Interleukin-33 contributes to ILC2 activation and early inflammation-associated lung injury during abdominal sepsis.

Author information

1
State Key Laboratory of Oral Diseases, National Clinical Research Center for Oral Diseases, Department of Orthodontics, West China Hospital of Stomatology, Sichuan University, Chengdu, 610041, China.
2
Department of Surgery, University of Pittsburgh, Pittsburgh, PA, 15213, USA.
3
State Key Laboratory of Trauma, Burns and Combined Injury, Second Department of Research Institute of Surgery, Daping Hospital, Third Military Medical University, Chongqing, 400042, China.
4
Department of Emergency, Union Hospital, Tongji Medical College, Hua Zhong University of Science and Technology, Wuhan, 430022, China.
5
Department of Anesthesia, Shanghai East Hospital, Tongji University, Shanghai, 200120, China.

Abstract

Sepsis is defined as infection with organ dysfunction due to a dysregulated immune response. The lung is one of the most vulnerable organs at the onset of sepsis. Interleukin (IL)-33 can be released by injured epithelial and endothelial cells in the lung and regulate immune activation and infiltration. Therefore, we postulated that IL-33 would contribute to the immune response in the lung during sepsis. Using the cecal ligation and puncture (CLP) sepsis model, we show here that IL-33 contributes significantly to both sepsis-induced inflammation in the lung and systemic inflammatory response in the early phase of sepsis. Despite the higher intra-peritoneal bacterial burden, the absence of IL-33 resulted in less infiltration of neutrophils and monocytes into the lungs in association with lower circulating, lung and liver cytokine levels as well as reduced lung injury at 6 h after sepsis. IL-33 was required for the upregulation of IL-5 in type 2 Innate Lymphoid Cells (ILC2), while IL-5 neutralization suppressed neutrophil and monocyte infiltration in the lungs during CLP sepsis.
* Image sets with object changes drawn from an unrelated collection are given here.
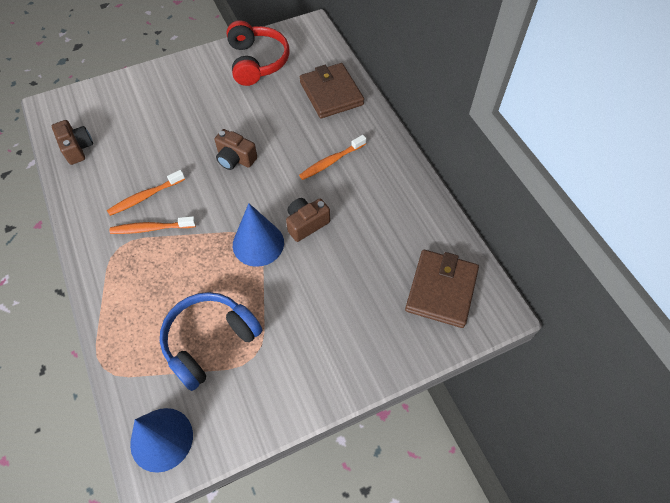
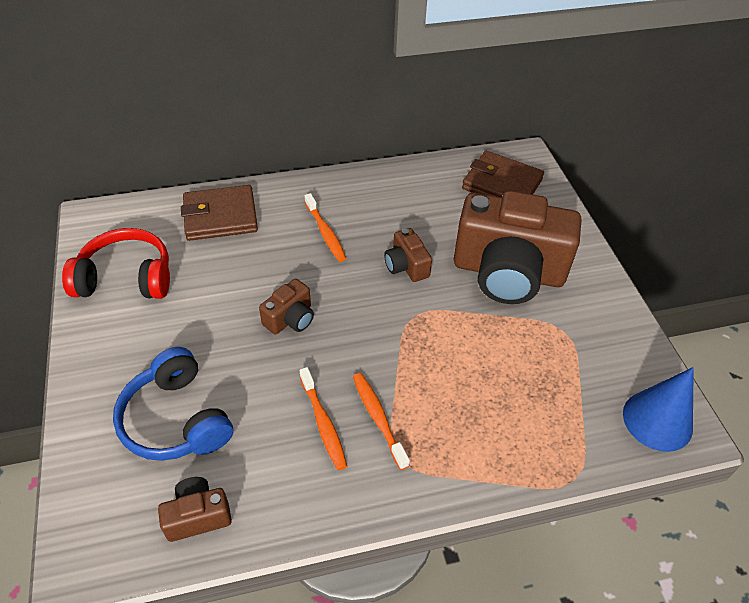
camera: 80 degrees left, 10 degrees down
(151, 228) = (378, 418): orange toothbrush -> orange toothbrush turned 150 degrees clockwise
(209, 341) = (545, 368): blue headphones -> blue headphones (176, 419)
(258, 243) = (424, 311): blue cone -> none
(317, 304) = (508, 272): none -> brown camera

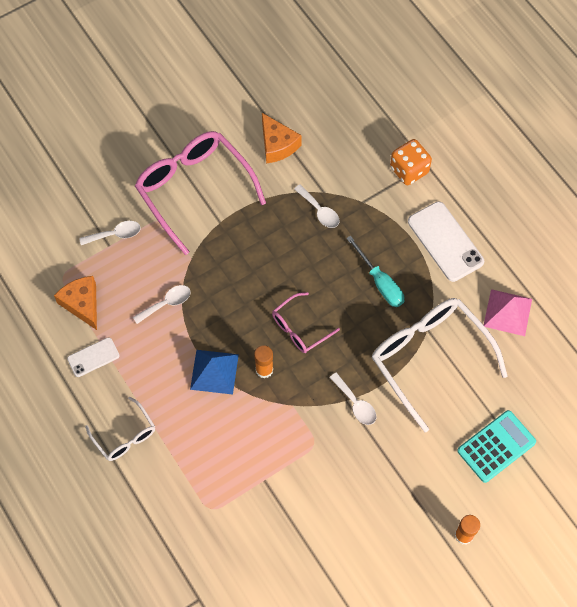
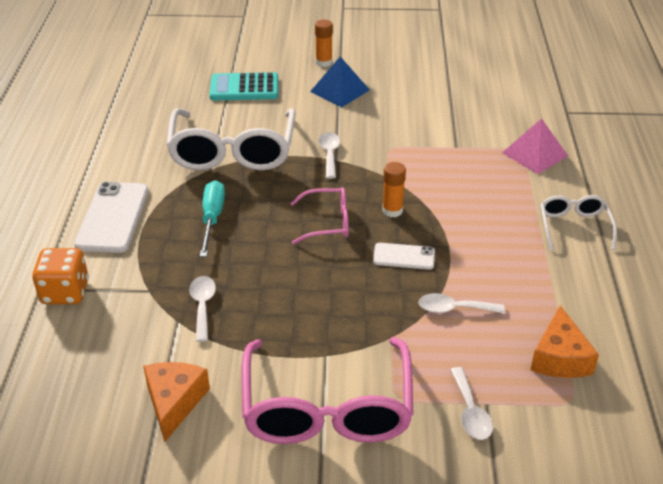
camera: 145 degrees left, 25 degrees down
(93, 357) = (574, 302): white phone -> white phone (404, 256)
(115, 234) = (470, 412): white spoon -> white spoon turned 120 degrees counterclockwise
(214, 372) = (444, 231): blue pyramid -> blue pyramid (339, 90)
(507, 312) = (129, 148): pink pyramid -> pink pyramid (534, 154)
This reduction in leukocyte infiltration in IL-33-deficient mice was reversed by administration of recombinant IL-5. These results indicate that IL-33 plays a major role in the local inflammatory changes in the lung, in part, by regulating IL-5 and this axis contributes to lung injury early after the onset of sepsis.

KEYWORDS:

interleukin-33; lung; sepsis

PMID:
29672927
DOI:
10.1111/imcb.12159
[Indexed for MEDLINE]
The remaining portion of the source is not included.